If you decide to accept this award, turn to page 36.

Looks like Time just isn’t trying anymore. They went the Choose Your Own Adventure route and named “You” as the Person of the Year—that’s right, you!

Henceforth, you will be mentioned in the same breath as the Ayatollah Khomeini, Deng Xiaoping, Gorbachev, Hitler, the “Endangered Earth,” the Computer, American women, the “Middle Americans,” the “Generation Twenty-Five and Under” (now aged 40 to 65), U.S. scientists, “the American Fighting-Man,” and Bono!

Mommies will tell their children to grow up to be just like youYou will appear on all the weekday morning talk shows, the Sunday morning politalk shows, and Oprah! You will be the hot topic of discussion at water coolers! You will be read about in waiting rooms and hair salons for two whole weeks! Congratulations.

Unfortunately, “Person of the Year” does not entail a prize, so you will receive no reward beyond the accolades of your friends and families–who are also yous, and thus were similarly honored by Time, creating a recursive loop of congratulation and appreciation.

Imagine if the Nobel Foundation gave a prize to you. Roughly $1 million divided by 6 billion people would come to one-sixtieth of a penny per you–which happens to be just enough money to get a splinter trying to pick it up.

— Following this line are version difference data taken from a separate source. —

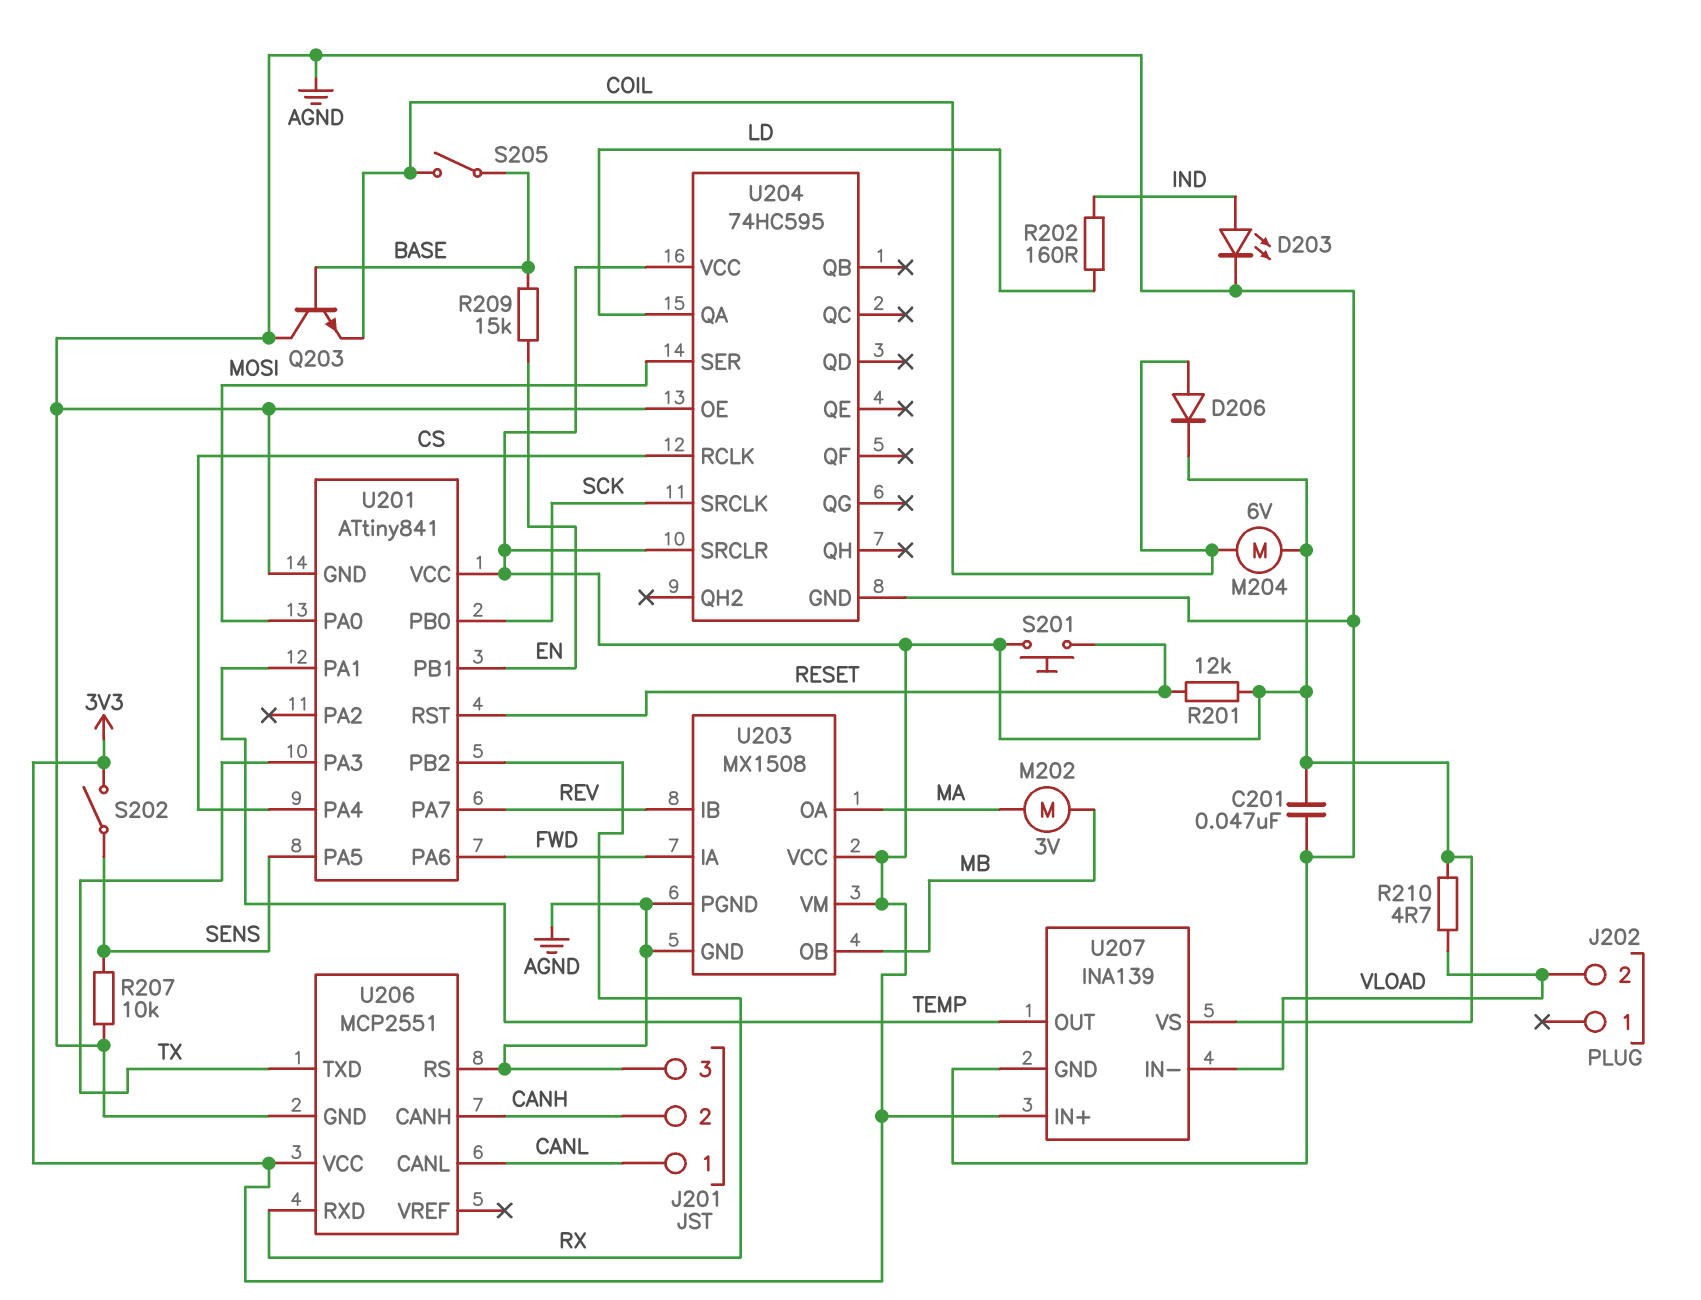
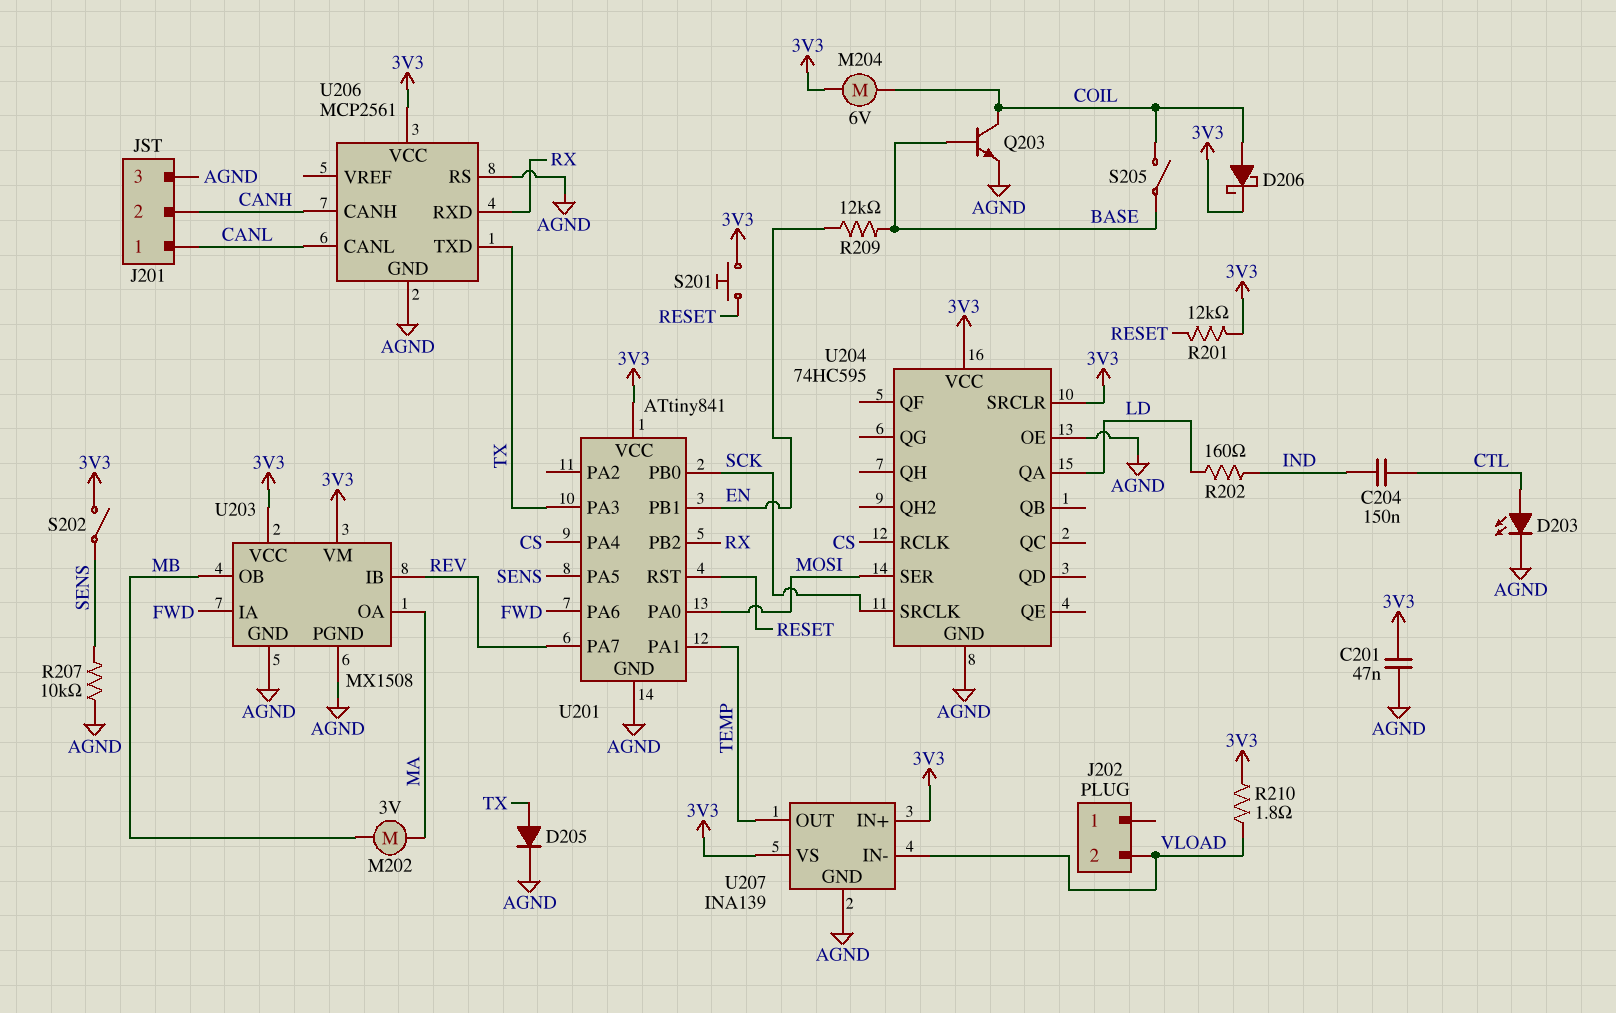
C204: none -> 150nF (CTL, IND)
D203: LED (A IND, K AGND) -> LED (A CTL, K AGND)
D205: none -> diode (A TX, K AGND)
D206: diode (A COIL, K 3V3) -> schottky (A COIL, K 3V3)
Q203: NPN (B BASE, C AGND, E COIL) -> NPN (B BASE, C COIL, E AGND)
R209: 15k (BASE, EN) -> 12k (BASE, EN)
R210: 4.7 (3V3, VLOAD) -> 1.8 (3V3, VLOAD)
U206: MCP2551 -> MCP2561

4 Responses to “If you decide to accept this award, turn to page 36.”

  1. ticklemeelmo Says:
    December 17th, 2006 at 11:32 PM

Are you sure that “Time” didn’t award the ewe as person of the year? I mean, it IS a sheep after all, and who doesn’t like a nice tea cozy this time of year?

  1. Doctor Hmnahmna Says:
    December 18th, 2006 at 6:52 PM

Well, considering the runner-up was Mahmoud Ahmadinejad (I’m-a-dam-nutjob, as Bob Arail put it), I’ll take it being YouTube et al instead.

  1. gatorbob Says:
    December 20th, 2006 at 3:10 PM

Quite a postmodernist move from Time, particularly coming only a month after The Atlantic Monthly’s “100 Most Influential Americans” list, which conforms to the “Great Man Theory of History.”

http://www.theatlantic.com/doc/200612/influentials

You’ll notice that there is one African American in the top fifty (MLK, natch, at #8) and have to wait until #30 for a women (Elizabeth Cady Stanton). The list would have us believe that American culture is dominated by politics (and Presidential politics at that) whereas an argument could be made that our lives have been much more fundamentally altered by scientists, musicians and writers.

  1. VDV Says:
    December 20th, 2006 at 5:23 PM

I think that humans have an inborn tendency to see politics and power relationships in terms of king and subject, or parent and child, therefore we think that the most important American at any given time is the President. Thus, the list has 17 Presidents.

Scientists and businessmen are probably more likely to make the list than musicians and writers because it’s easier to identify the individual founder of a particular company, discoverer of some scientific law, or inventor than it is to signify a particular individual as the “inventor” of jazz, or method acting, or of a particular genre of writing, etc.

I do think that American culture is dominated by Presidential politics–it’s the biggest sporting event of them all, and it only comes around every four years. Like the World Cup, but with a multi-trillion dollar budget and the fate of the free world on the line.

I’ll never forget when one of my coworkers sincerely blamed George W. Bush for the leak in her ceiling, or when another one blamed him for the distribution of my school’sFCAT bonus money. If that doesn’t show how much politics dominates our psyche…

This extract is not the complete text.